The wonderful, scary thing about life is that we don’t really know. By this time next year, I’ll be thinking (and perhaps writing) again — Wow, didn’t see that one coming. That was amazing — about some event none of us can imagine right now.

I do know what I’ll be looking at over the next year, the more predicatable mysteries that I’ll be waiting for the next chapter to. Among them:

1. What will happen with the 250 planned units of social housing at the Olympic village? Will it get sold, leased out to middle-income workers, or kept as social housing. The debate continues to rage. Latest opinion I heard over the holidays: Even if the city sells it, they’ll do so at a loss, because who will pay $600,000 for a unit with linoleum on the floor, arborite counters and other lower-end finishes.

2. How will Dianne Watts’ image continue to evolve? The mayor of Surrey has had to tackle some tough issues this year where there were no easy answers — monster houses, casinos, and more. The citizens were not always happy with what they saw going on. And at some point, people are going to want to know whether their faith in her ability to solve social problems and crime is paying off. Those are tough, tough problems that have done in more than one civic administration.

3. What will happen with TransLink? It continues to seem like it’s stuck in the mud, always struggling to get provincial government support and failing. Everyone has advice, no one has a solution. The agency needs to pick a new CEO this year and, more important, figure out what it’s going to do to grapple with growth in the region.

4. Will Vancouver’s massive re-organization of services, as planned by city manager Penny Ballem, pay off? She’s promised there will be $10 million in savings this year and more in the future from this re-organization and new efficiency at city hall. Will Penny really transform this bureaucracy, with her ability to understand and re-work complex systems? Or it is just going to be another case of doing more with less, leaving a trail of resentful, demoralized employees?

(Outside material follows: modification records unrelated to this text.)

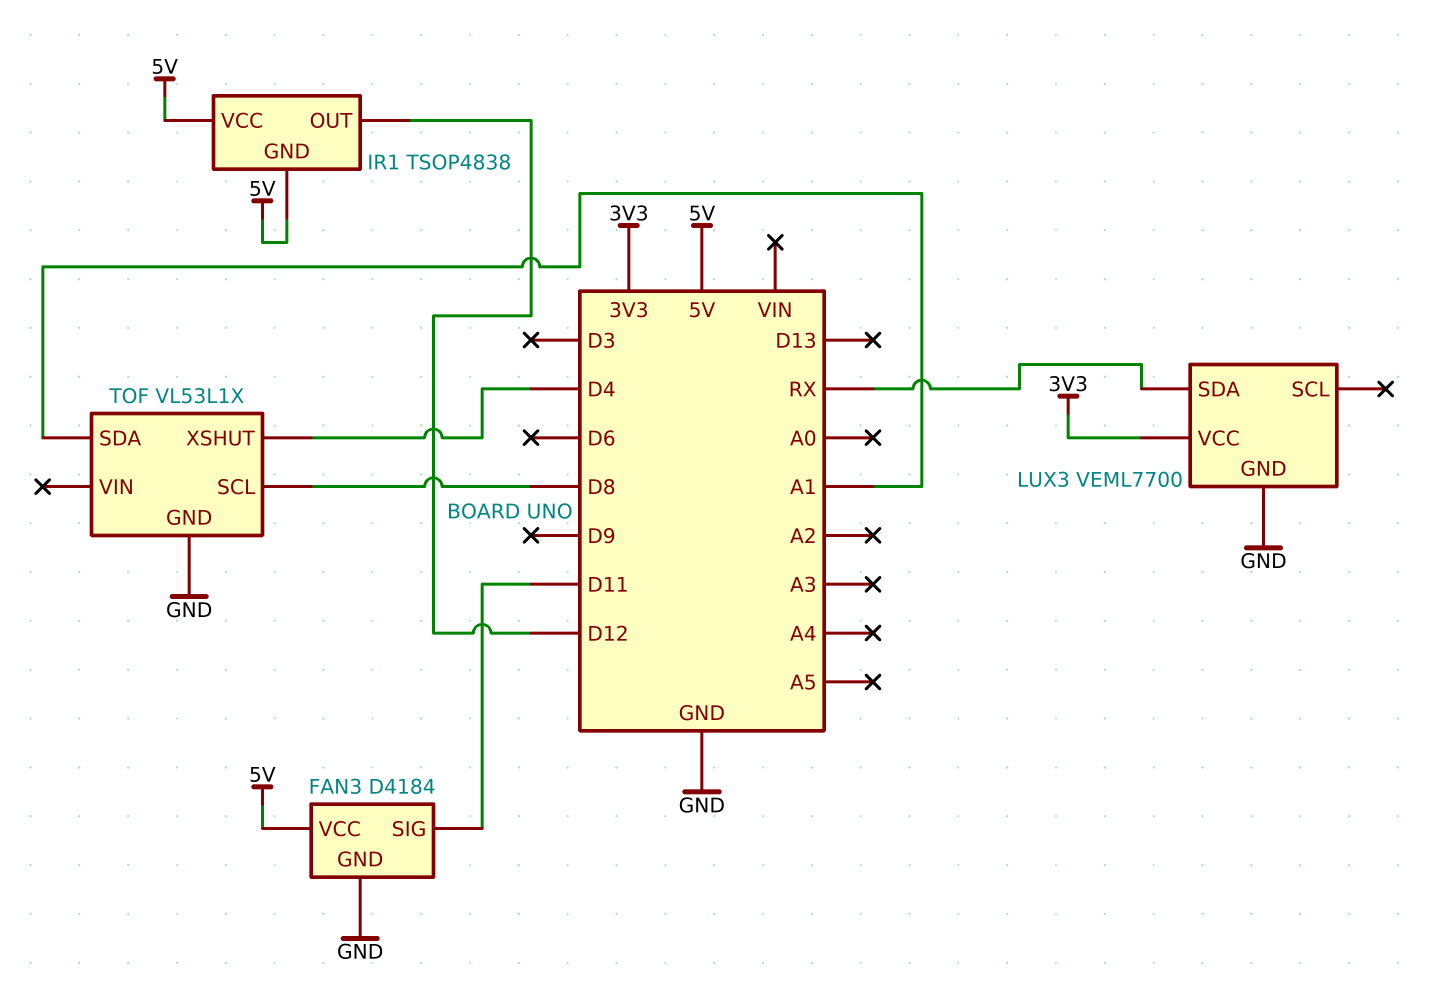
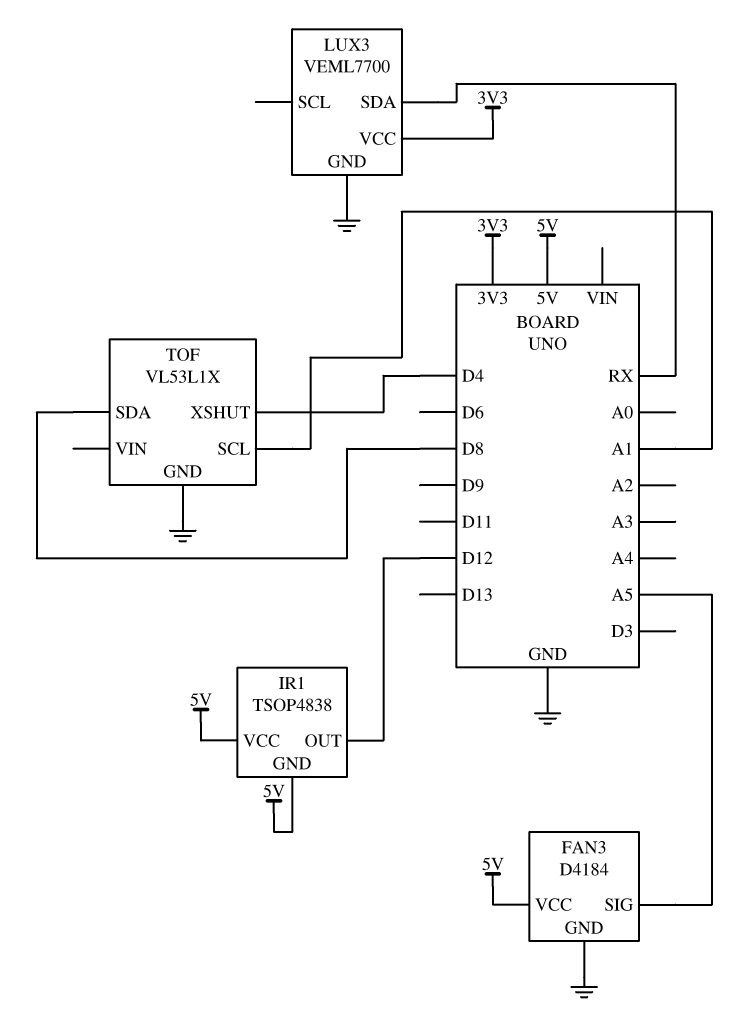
FAN3 pin SIG: D11 -> A5
TOF pin SCL: D8 -> A1
TOF pin SDA: A1 -> D8

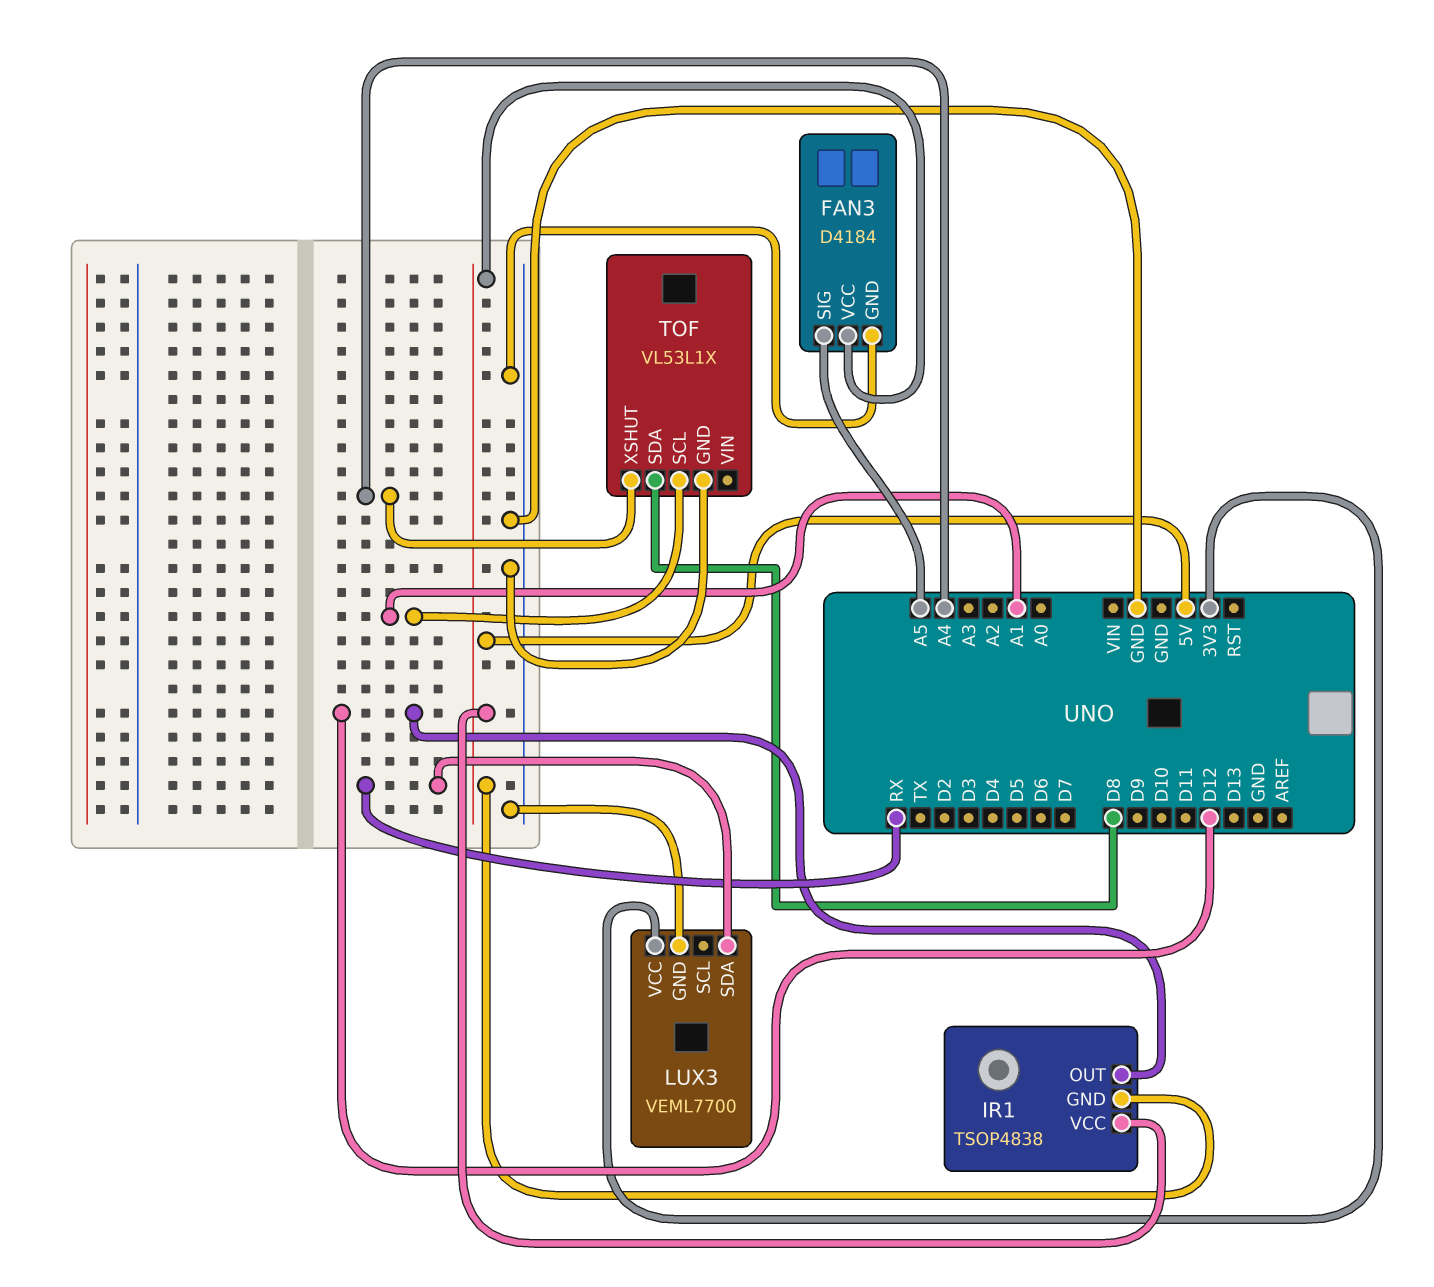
TOF pin XSHUT: D4 -> A4

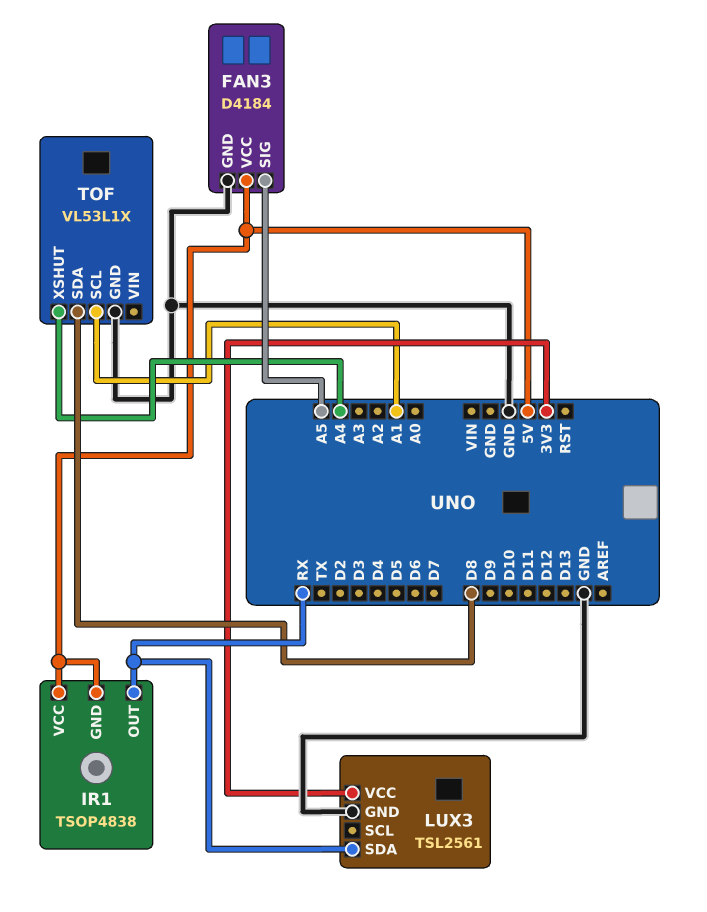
IR1 pin OUT: D12 -> RX
LUX3: VEML7700 -> TSL2561

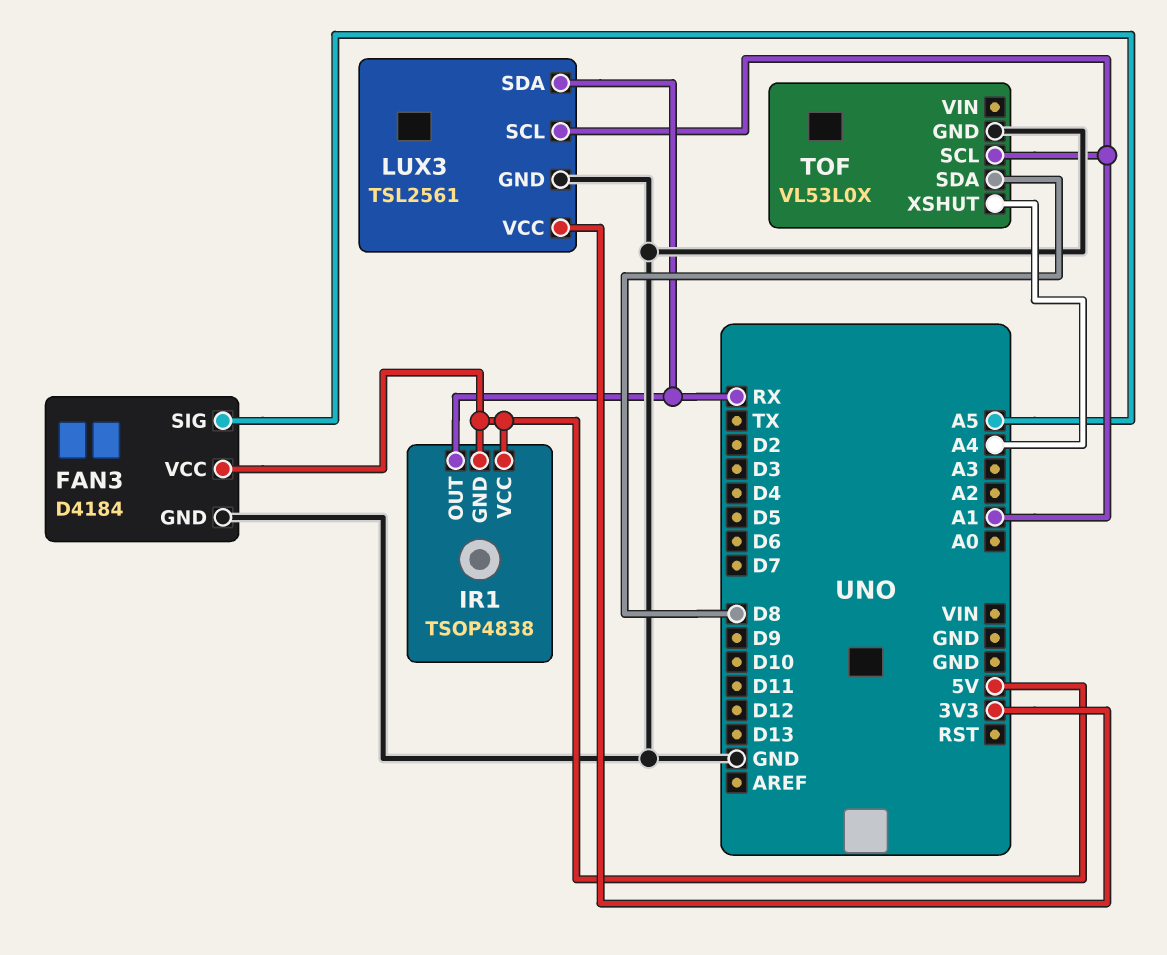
LUX3 pin SCL: none -> A1
TOF: VL53L1X -> VL53L0X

5. Finally, will the Little Mountain project — the first of the real-estate developments that Housing Minister Rich Coleman is gambling on to bring him more money for social housing — finally get going? And what will be in it? The developer here have dawdled forever, not even holding so much as a coffee klatch with the local community to start talking about what this neighbourhood might become.

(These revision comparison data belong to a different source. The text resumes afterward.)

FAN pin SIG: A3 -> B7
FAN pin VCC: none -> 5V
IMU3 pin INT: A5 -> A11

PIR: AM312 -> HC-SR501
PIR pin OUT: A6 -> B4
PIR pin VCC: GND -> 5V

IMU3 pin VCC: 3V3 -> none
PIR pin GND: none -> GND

In the meantime, on a cheery note, I want to mention how great it is to finally have seen finished this year some of the projects that we’ve waited for a long time and are part of what makes me feel like Vancouver is getting more better and more interesting: Bob Rennie’s art museum; the Carrall Street Greenway, the newly spiffied up Pigeon Park (open just in time to provide a hanging-out spot for people from the Downtown Eastside during the Olympics), the Mount Pleasant community centre (I haven’t been yet but here it’s wonderful); and Woodward’s.

Feel free to add your own thoughts to these lists. I’m sure I’ve missed a lot — but have to toddle off now to provide a stomach-soothing dinner for a few survivors of last night’s festivities.

P.S. Thanks to those of you who wrote me lovely end-of-the-year notes expressing your appreciation for the blog and the forum it provides. It’s all of you who keep me going and clearly there’s a lot of you. I clocked in somewhere around 800,000 page views for the year, with October and November at over 100,000 each. And I especially appreciate your patience in the last month when I switched to a new host and blog-maintenace group, which resulted in several glitches in December that tried all of your patience. Hopefully that’s all behind me now and full speed ahead for 2010.